CLEMSON - When Clemson's basketball season came to an end Monday night in Louisville, the time period for lamenting the loss lasted about as long as the plane ride home.
Then, it was back to work.
As Oliver Purnell says goodbye to three seniors - Akin Akingbala, Shawan Robinson and Steve Allen - he and his coaching staff are already making plans for the 2006-07 basketball season.
A plan for the four incoming freshmen has already been put in place. Next, individual evaluations for the returning Tigers are due. Then it's off to the Final Four for the national coaches convention.
It's the never-ending cycle of Division I basketball. With maybe a moment or two allowed to watch the NCAA basketball tournament this weekend.
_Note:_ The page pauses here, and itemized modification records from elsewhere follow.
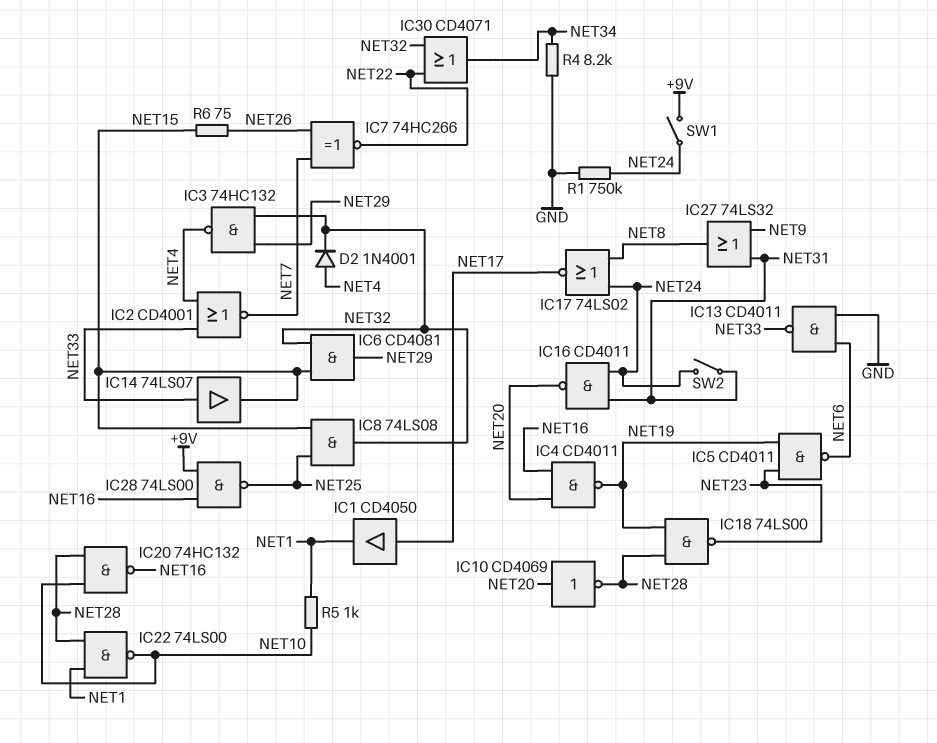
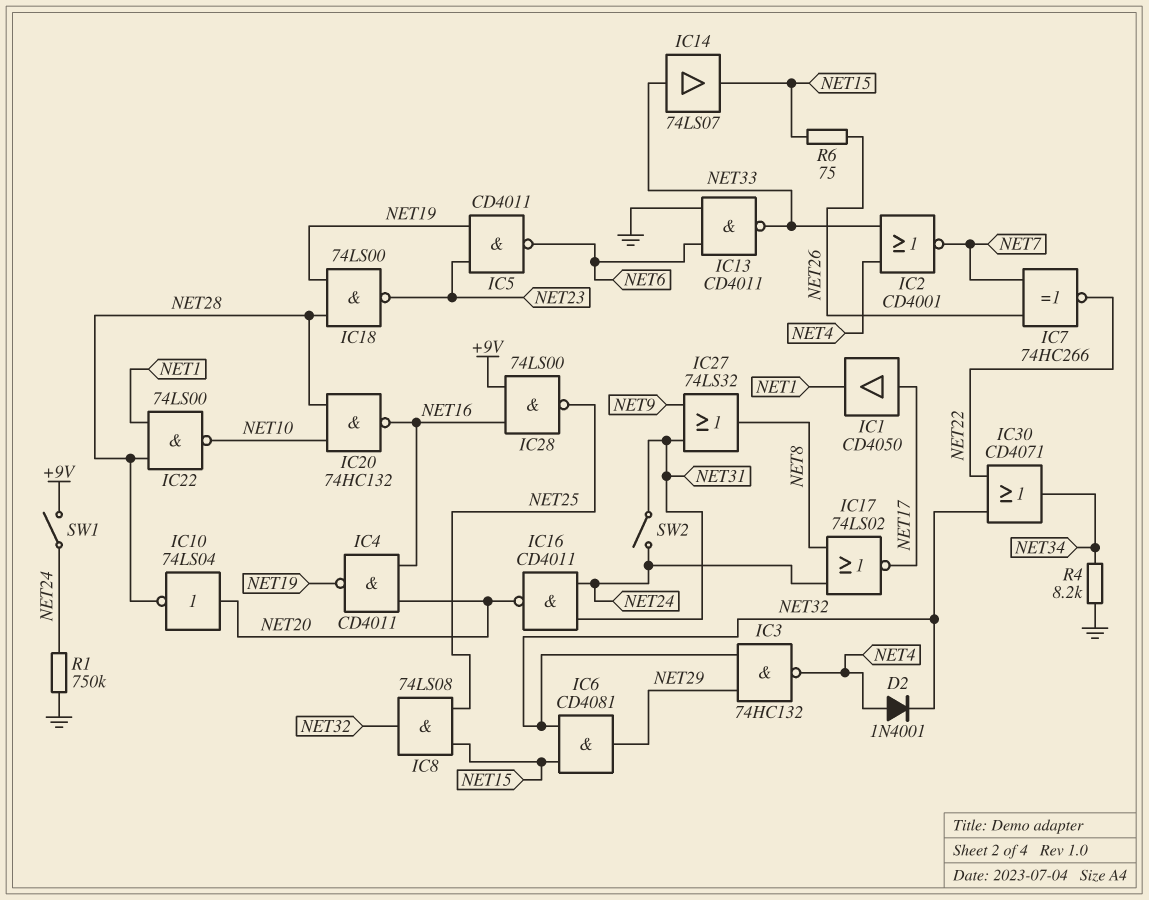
IC10: NOT CD4069 (in NET20, out NET28) -> NOT 74LS04 (in NET20, out NET28)
R5: 1k (NET1, NET10) -> none

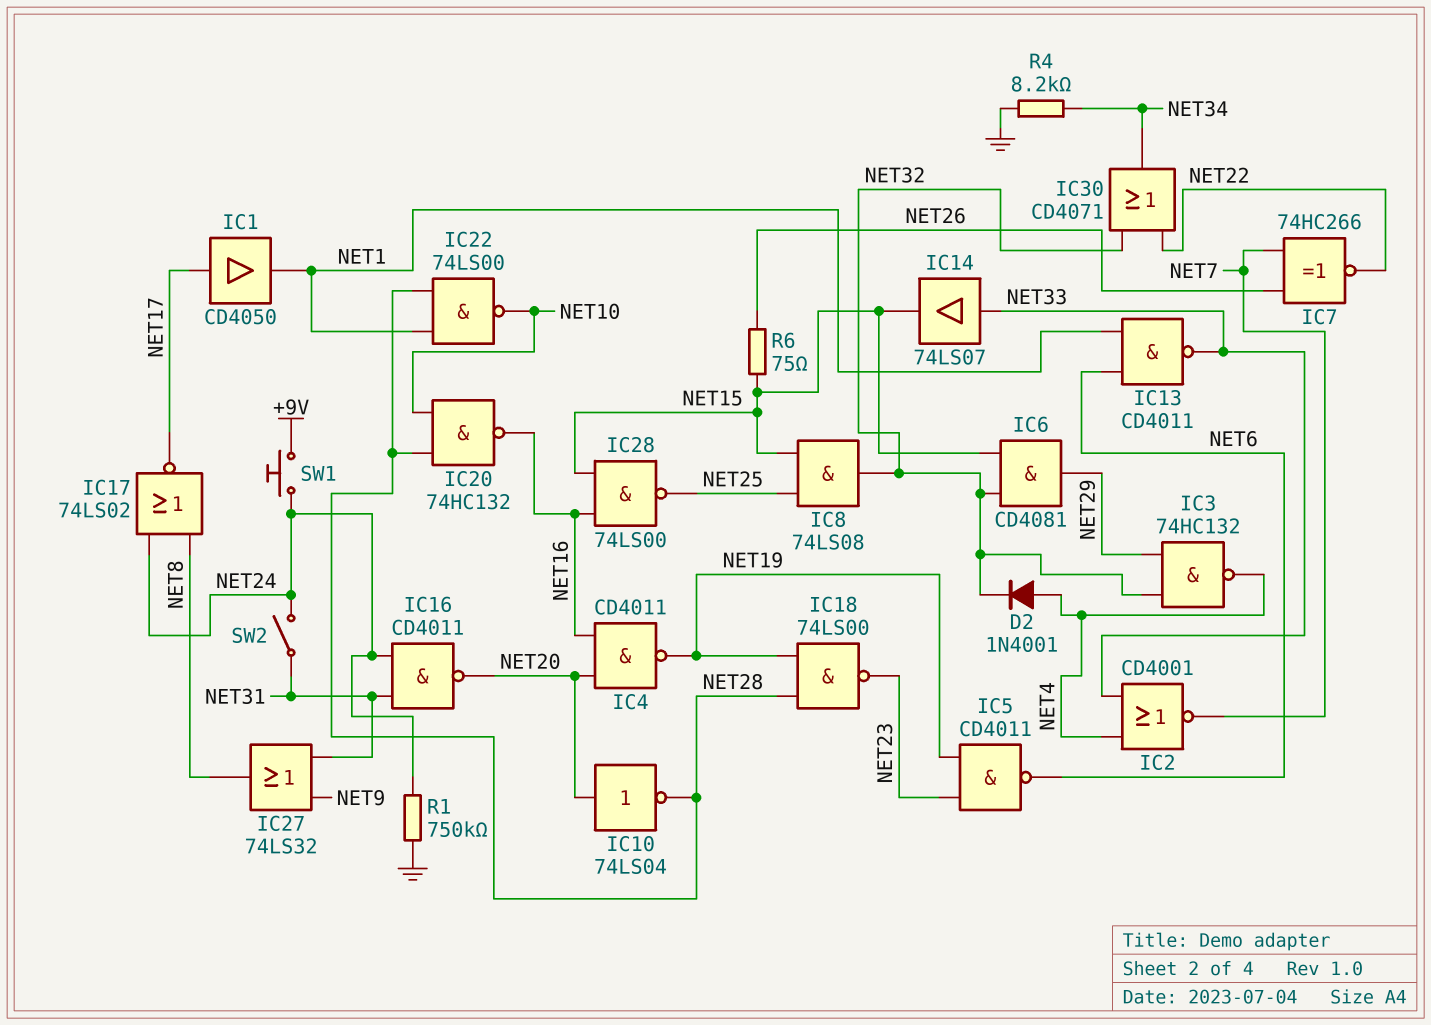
IC13: NAND CD4011 (in GND, in NET6, out NET33) -> NAND CD4011 (in NET1, in NET6, out NET33)
IC28: NAND 74LS00 (in +9V, in NET16, out NET25) -> NAND 74LS00 (in NET15, in NET16, out NET25)
SW1: switch (+9V, NET24) -> button (+9V, NET24)

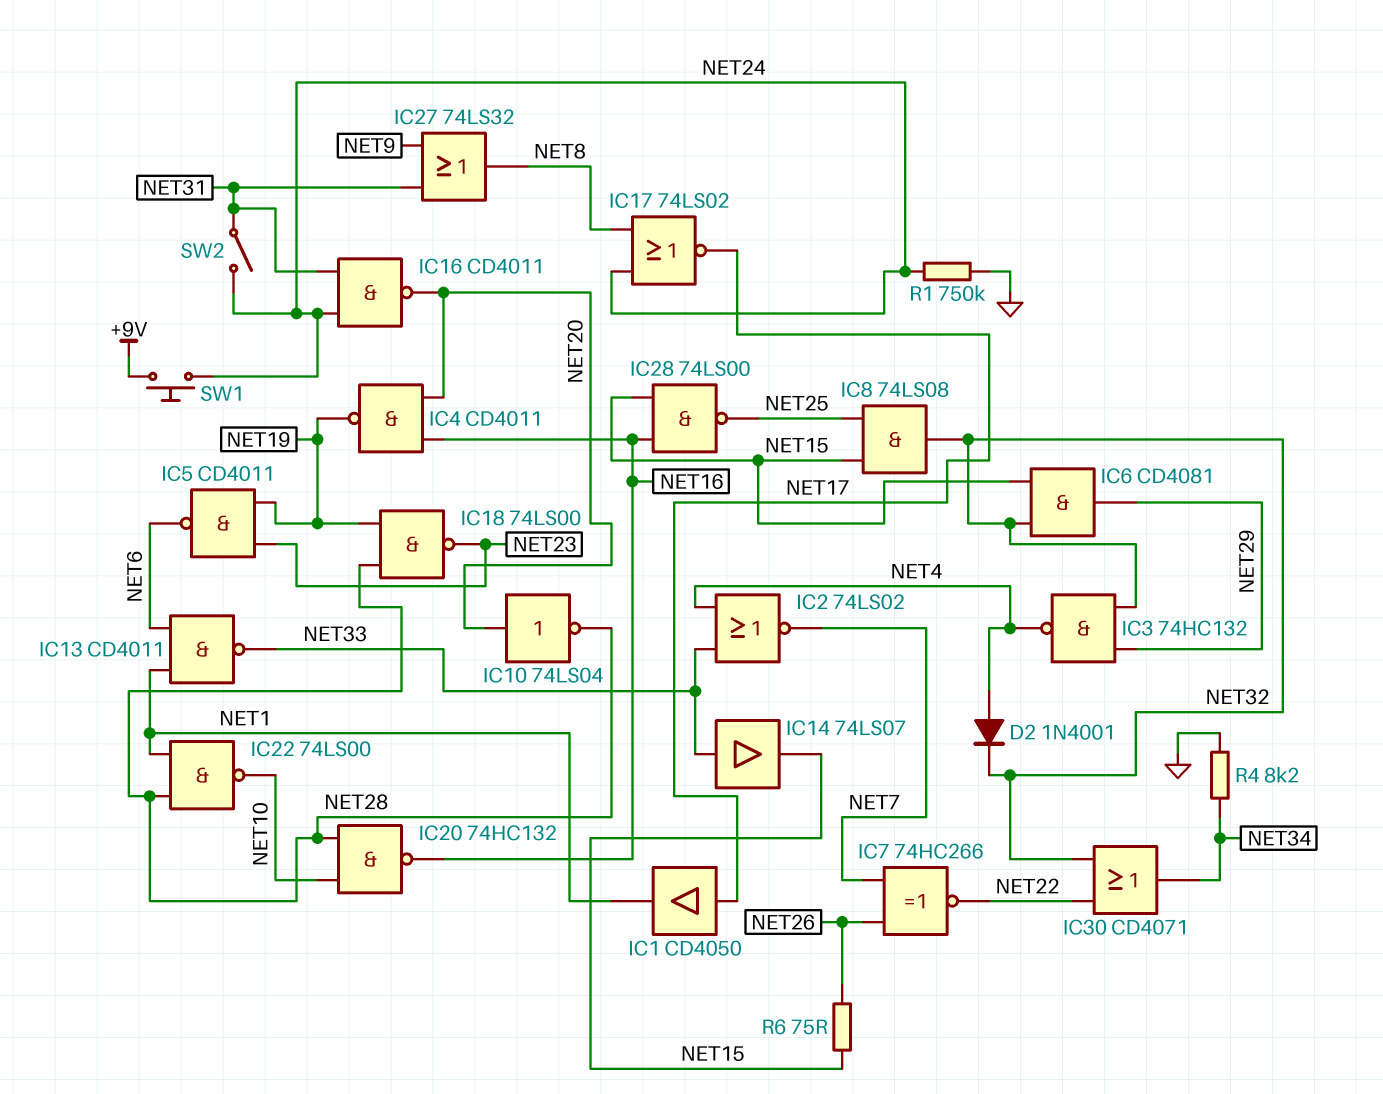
IC2: NOR CD4001 (in NET4, in NET33, out NET7) -> NOR 74LS02 (in NET4, in NET33, out NET7)

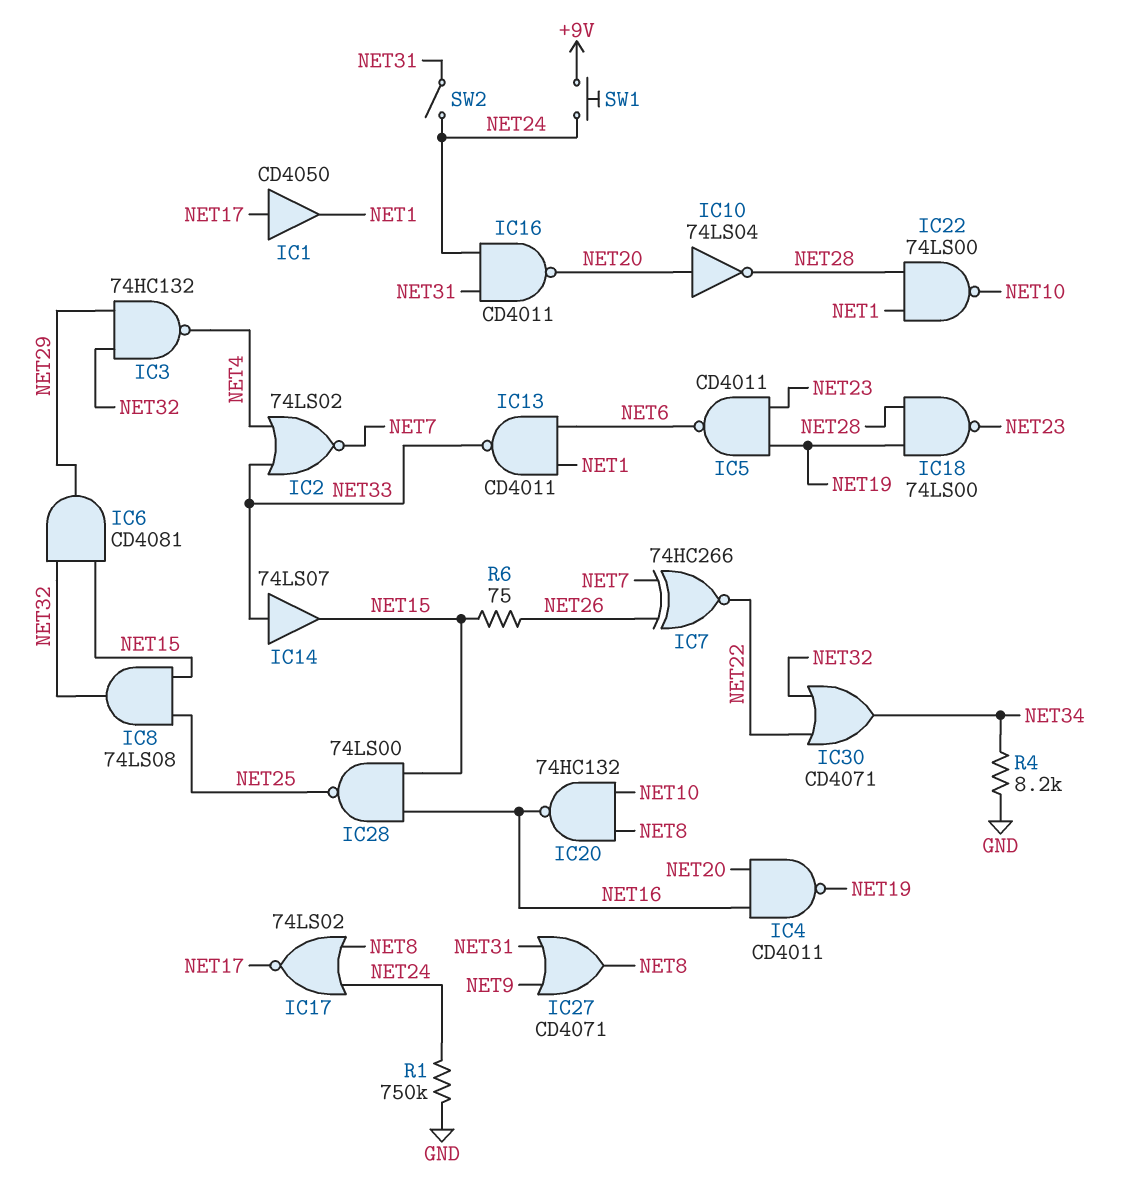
D2: diode 1N4001 (A NET4, K NET32) -> none
IC20: NAND 74HC132 (in NET10, in NET28, out NET16) -> NAND 74HC132 (in NET8, in NET10, out NET16)
IC27: OR 74LS32 (in NET9, in NET31, out NET8) -> OR CD4071 (in NET9, in NET31, out NET8)

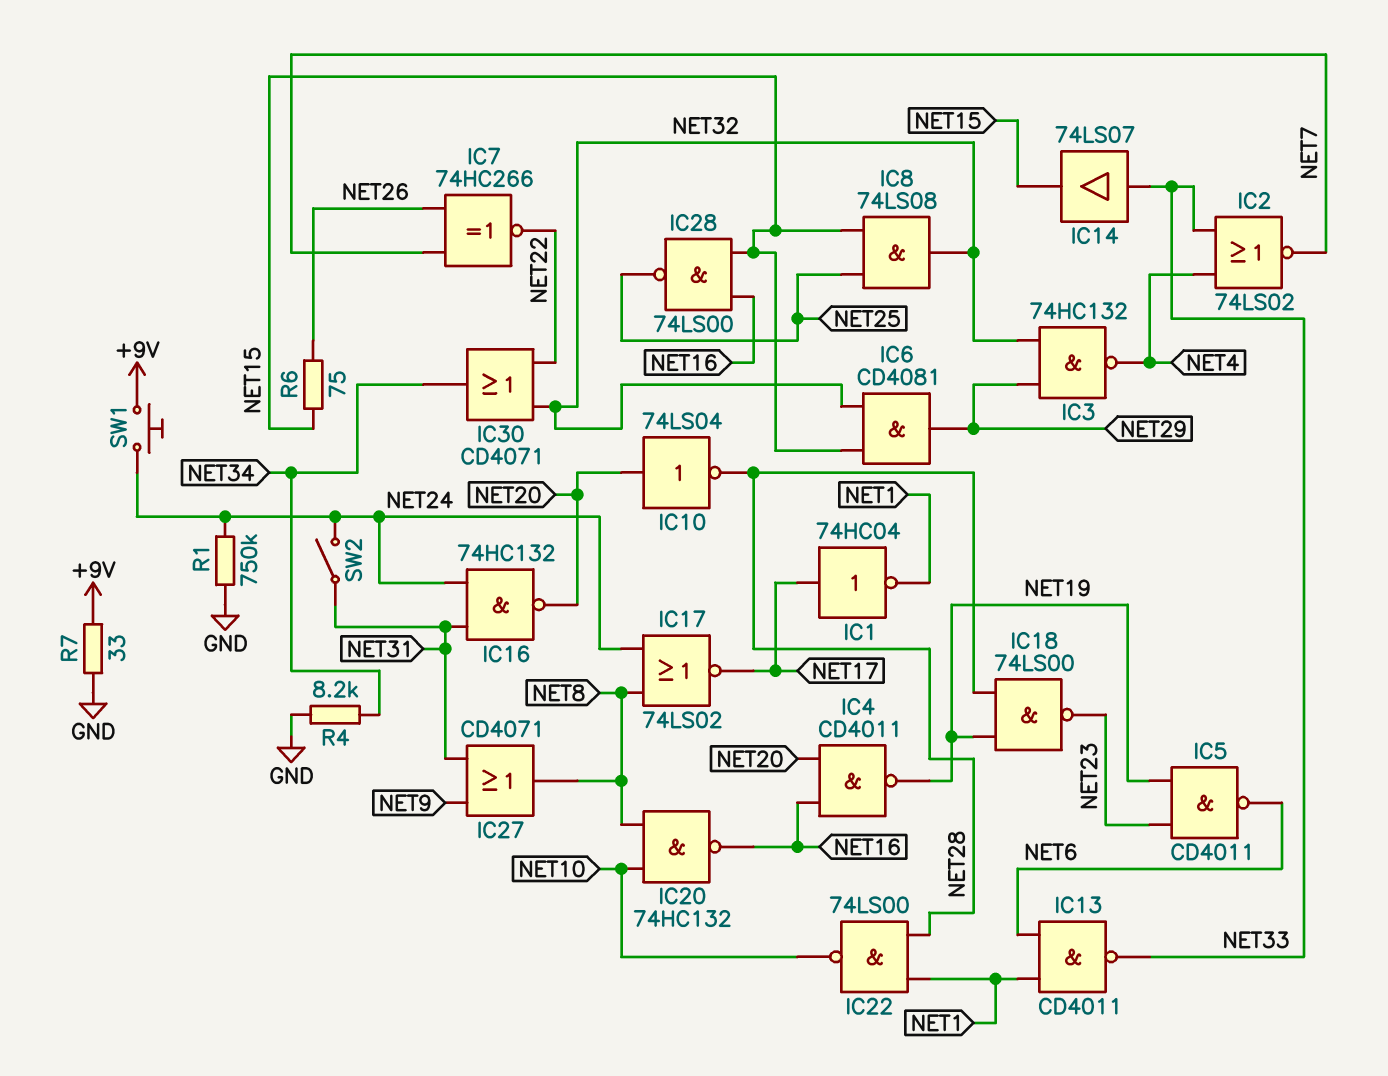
IC1: buffer CD4050 (in NET17, out NET1) -> NOT 74HC04 (in NET17, out NET1)
IC16: NAND CD4011 (in NET24, in NET31, out NET20) -> NAND 74HC132 (in NET24, in NET31, out NET20)
R7: none -> 33 (+9V, GND)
"If I'm home channel surfing, I may watch a little," Purnell said Wednesday. "But I won't be making plans to watch it."
The review and assessment of the season just completed had the Tigers continuing to move forward in Purnell's third year. Not, perhaps, as quickly as the coach would like. But moving ahead nonetheless.
The team won 19 games overall, seven in the Atlantic Coast Conference. Both are highs in Purnell's tenure.
No, Clemson didn't make the NCAA tournament. But it did advance in postseason play, making it to the second round of the NIT - also an improvement over last year.
"Progress. It's all about progress," Purnell said. "We didn't achieve all the goals we set down at the beginning of the year, but we achieved a lot of them. Now we have to keep moving in the right direction."
For a while it seemed as if the Tigers' ship might be sinking before the ACC season ever began.
After an 11-0 start, sophomore forward James Mays was declared academically ineligible and missed the rest of the season. It was a devastating blow. Mays was the point man on Clemson's full court press, a hard-nosed rebounder, and an improved offensive presence that promised to make the Tigers a more difficult matchup in the paint.
Instead, with Mays gone, Clemson lost two straight games - one at Georgia, and then a disheartening defeat at home at the hands of Elon.
But instead of folding the tent, Purnell and his staff turned into mad scientists (apologies to Rob Spence). Tinker here. Twist there.
Suddenly, Clemson won two of its first three conference game and three of its first five.
"We had to sort of reinvent ourselves," Purnell said. "We had to move guys around and find the right combinations again. And it's to the player's credit that we stayed afloat."
They did more than stay afloat. They were competitive against the best the conference had to offer. They just didn't win enough games, especially the close ones.
All of which Purnell hopes serves as a learning tool for his players.
"We proved we can compete, and we proved we can win games at the highest level," he said. "Now we have to do it with more consistency. We showed we could win two of three. We closed the season winning four of our last five in the conference.
"Now we need to show we can win eight of 10, or nine of 10. You do that in this conference and you're going to be in good shape."
And so the work continues.
The free throw shooting must improve. Replacing a suddenly-surging Akin Akingbala at center is a priority. Trying to get the incoming freshmen at a point where they can contribute is a task unto itself.
All part of the job when you're rebuilding a program in one of America's toughest conferences.
"It's about hard work," Purnell said. "We've just got to keep working to get better."